2023-06-18 08:51:43 | 日記
 子どもを教育することに関する社会の共通軸を「人類史文化の伝承」とひとまず措定しておこう。取り敢えずこう言えば、いろんな思惑を包括できる。
 だがこの伝承がどう行われているかに思いを致すと、どこでだれがだれになぜどう「伝」し/どう「承」けとっているかによって、大きな違いが生じてくる。ヒトの文化の伝承はモノの受け渡しのようにはいかないからだ。
 まず、何が受け渡されているか。文化という目に見えないもの。身のこなしや作法、振る舞いになっている関係の取り結び方など。習慣や習俗となっていて、教える側も身の無意識に沈んでいるようなこと。職人の親方は、その昔、技を盗めといったようだが、教える側も意識していないこととともに伝えることが必須になる。親が子に伝えることも粗方が、このようなことだ。
 ヒトのDNAはチンパンジーと98%は同じだといわれているが、ヒトも同様、98%は身が備えている与件として受け渡されている。その上の文化の伝承だが、これまた習俗・習慣によって無意識化されて伝えられている。そこでは、意志して言葉で伝えること以上に、感性や感覚、好みや傾き、なにより生きていく意欲の源が受け継がれている。
 ちょうど脳内の情報伝達が神経細胞の軸索から出力し樹状突起で受けとるときのシナプス(隙間)を教室としてイメージするとわかりやすい。情報伝達物質はシナプス(空間)を跳躍してレセプターと呼ばれる細胞に達し伝えられていく。このときの「跳躍」は、送り手と受け手の「関係」とシナプスのオーラを反映する。送り手の思うように受けてくれるかどうかは、分からない。情報伝達物質の濃淡を生むばかりでなく、送り手側の無意識も含め、それに対する受け手の好悪も反映して送受信される。何がどう伝わるかは、一概に言えない。ただ、情報伝達物質に、送り手の意志だけでなく無意識も含まれることは、忘れてはならない。
 現場教師からすると、まずここで生じるズレに直面する。教師の繰り出す「教えたいこと」は、場の空気と受けとる態勢ができているかどうかというシナプスを跳躍しなければならない。「先生のいうことをノートにとって」という「しつけ」が行き届いていると、「教えたいこと」はそっちのけにして懸命にノートをとるが、何も「教えたいこと」は届いていないという結果を招く。その子どもの様子に教師が気づくためには、教壇に立つワタシは児童にとって何者なのかを、恒につねに意識するしかない。
  *
 先日、TV番組で「中学教師の加重労働」が話題になっていた。萩生田元文科大臣と橋下徹元大阪市長がコメンテータとして出演し、部活動も担任仕事も生活指導も教師の仕事から切り離して、教科指導の専門家とするのが一番いいと意見が一致していた。
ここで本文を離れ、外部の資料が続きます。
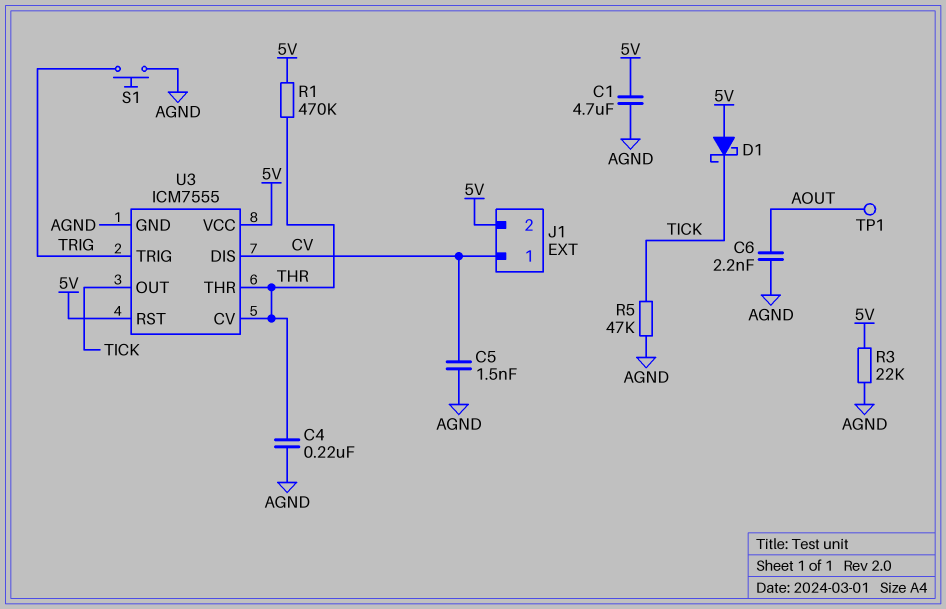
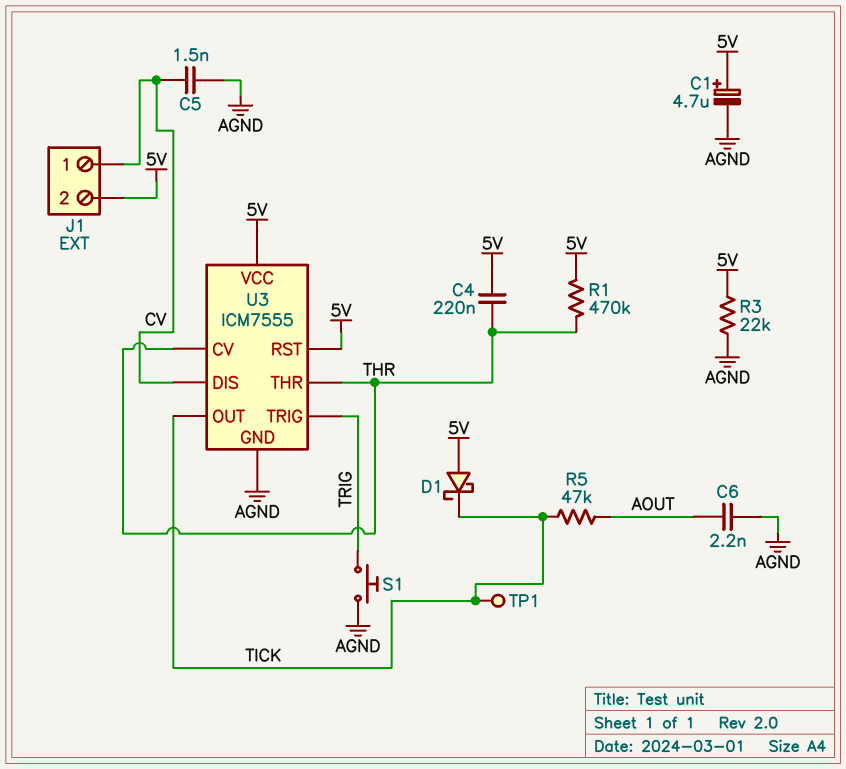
C1: 4.7uF (5V, AGND) -> 4.7uF (plus 5V, minus AGND)
C4: 220nF (AGND, THR) -> 220nF (5V, THR)
R5: 47k (AGND, TICK) -> 47k (AOUT, TICK)
TP1: test point (AOUT) -> test point (TICK)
橋下徹は元市長としての経験からであろう、聖職者だと現場教師が勘違いしていると指摘していた。
 その思い違いをなくして教科指導の専門家として(教科毎に分業して)取り組めるように学校現場の仕組みを調えようと提唱していた。そりゃあそれが上手く運べば一番いいかもしれない。これは学校教育を「学力養成」に限定している考えている。だが現実には、子どもの生活をまるごとかかえて、人類文化の継承を(アタマで考える)知的な領域だけでなく(無意識が受け継いでいる)身の振る舞い方をも伝承している。社会が多様化するにつれて子どもたちの身のこなしもさまざまとなり、それだけ齟齬しぶつかり合うことが頻出する。親も子どもも地域社会もその変容について行けず、あたふたしている。
 それもあって、学校の態勢を分業的に変えるだけでは決定的に不足である。社会全体の学校や教育や教師に対する見方が変わらなければならない。橋本や萩生田が提案するような(生活指導を担当するカウンセラーを配置することや保護者からの申し立てを引き受ける部署をつくって分業する)ことがなぜできないか。ことに小学校の児童にとっては(その心身形成の段階からして)学校が生活のまるごとの場面だからだ。それに応じて教師もまるごとの関わりが求められている。それが、現場教師が自らの仕事を聖職と思い込む根拠になっている。分業化すれば、間違いなく進学高校にみるように教師は教科の専門職になっていく。だが1/3ほどの学校では、教室秩序が維持できなくなる。それを小学校でやるとなると、たぶんもっとひどい情況が生まれるであろう。
 レセプターはまるごとの存在として学校に現れている。でも送り手は断片の専門家として教壇に立つとしたら、これはたぶん、児童の所作・振る舞いが集約点を失って拡散されてしまうからだ。集約点とはシナプス、「教えたいこと」の授受をしている場、教室の空気である。生活指導には別してスクールカウンセラーが取り組むというとき、教師や同級生や親や大人たちの無意識の立ち居振る舞いが醸し出すシナプスが、まるごと(やはり無意識にレセプターに受け容れられて)かたちづくってきた要素が、掻き回される。それはそれで混沌が生じるから、たぶん、ますます「教えること」も拡散する憂き目に遭う。
  *
 それはそれで教室の空気を拡散すると同時に開放的にするから、学校を窮屈と感じている生徒たちにはいいかもしれない。学校を「勉強するところ」と考えないで、毎日「人類文化の」何かに触れて人と交流する子どもの社会と考えれば、成績評価から解き放たれた生活空間としての組み立て方も生まれる。社会的には、学力とか将来役立つ能力の育成といった目的的な使命感で満たされて、子どもも教師も息が詰まりそうになっている。たぶん資本家社会的市場経済を生き抜いていかなければならないという人生の位置付けが、教育の社会通念として席捲してきたのであろう。しかしそれを、人類文化伝承のまるごと生活空間と位置づけて学校教育を設計することができれば、少なくとも息苦しさを取り払うことはできるであろう。
 だが、そうした視線を親や大人や社会や為政者が持てるか。経済成長を株価の高騰に照準を合わせて云々している現状をみると、いや、難しいなあと溜息が出るのである。


深掘りの起点(3)教える/学ぶの壮大なすれ違い

2023-06-17 09:19:23 | 日記
 老元教師の「ボランティア通信」を読んで「深掘り」が必要と私が考えた直接のきっかけは、次のような記述があったからだ。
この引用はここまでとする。